Task to carry out: All that is needed is the line in the material below containing "part: (178, 578) -> (164, 564), size x0.62", plus every line after it, printed exactly.

*** Data to examine

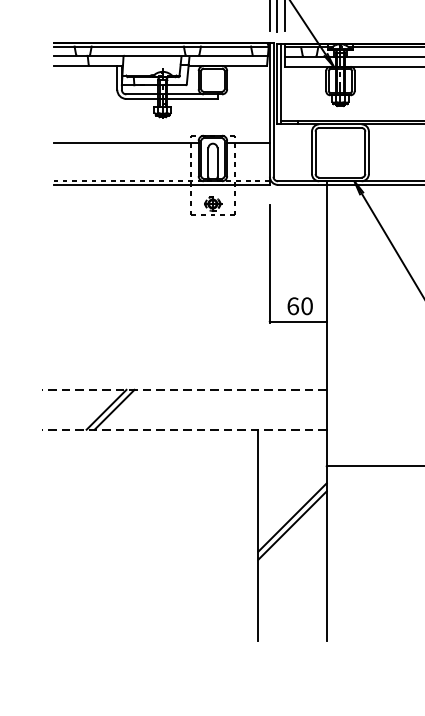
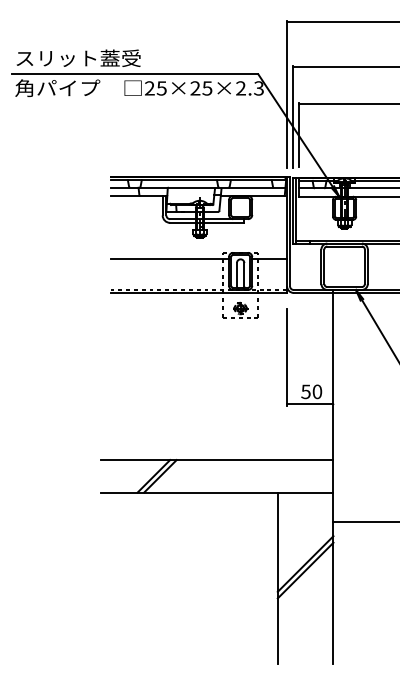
text: (292, 305) -> (305, 391), 60 -> 50
line: (183, 390) -> (216, 460), dashed -> solid
line: (183, 429) -> (216, 492), dashed -> solid

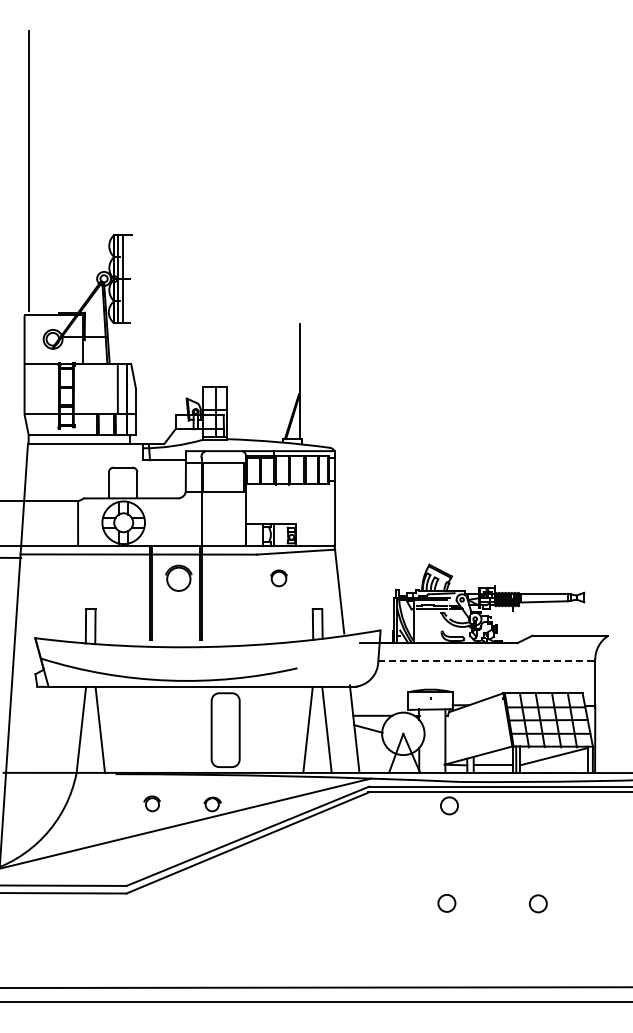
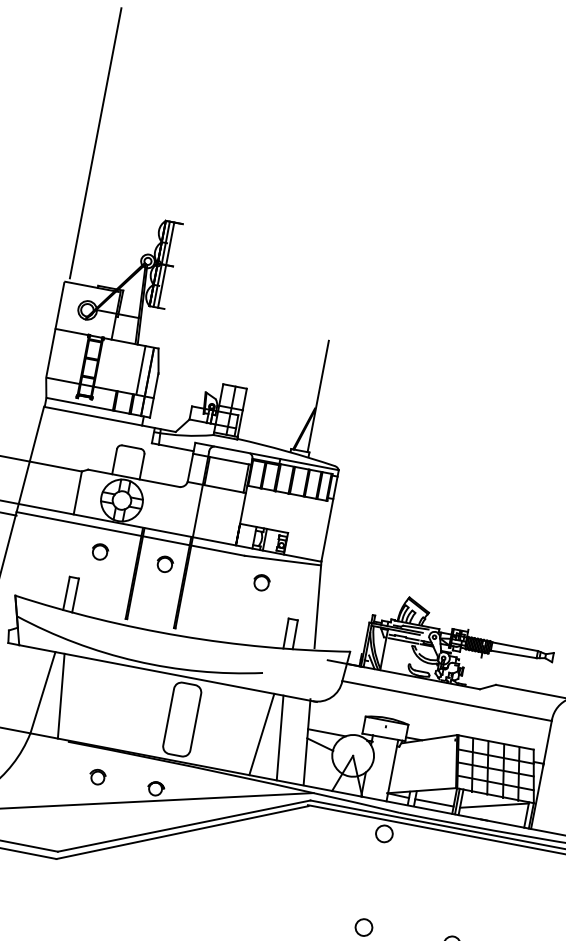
part: (111, 578) -> (99, 552), added
part: (178, 578) -> (164, 564), size x0.62
line: (487, 661) -> (447, 701), dashed -> solid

******

The answer:
part: (178, 578) -> (164, 564), size x0.62
line: (487, 661) -> (447, 701), dashed -> solid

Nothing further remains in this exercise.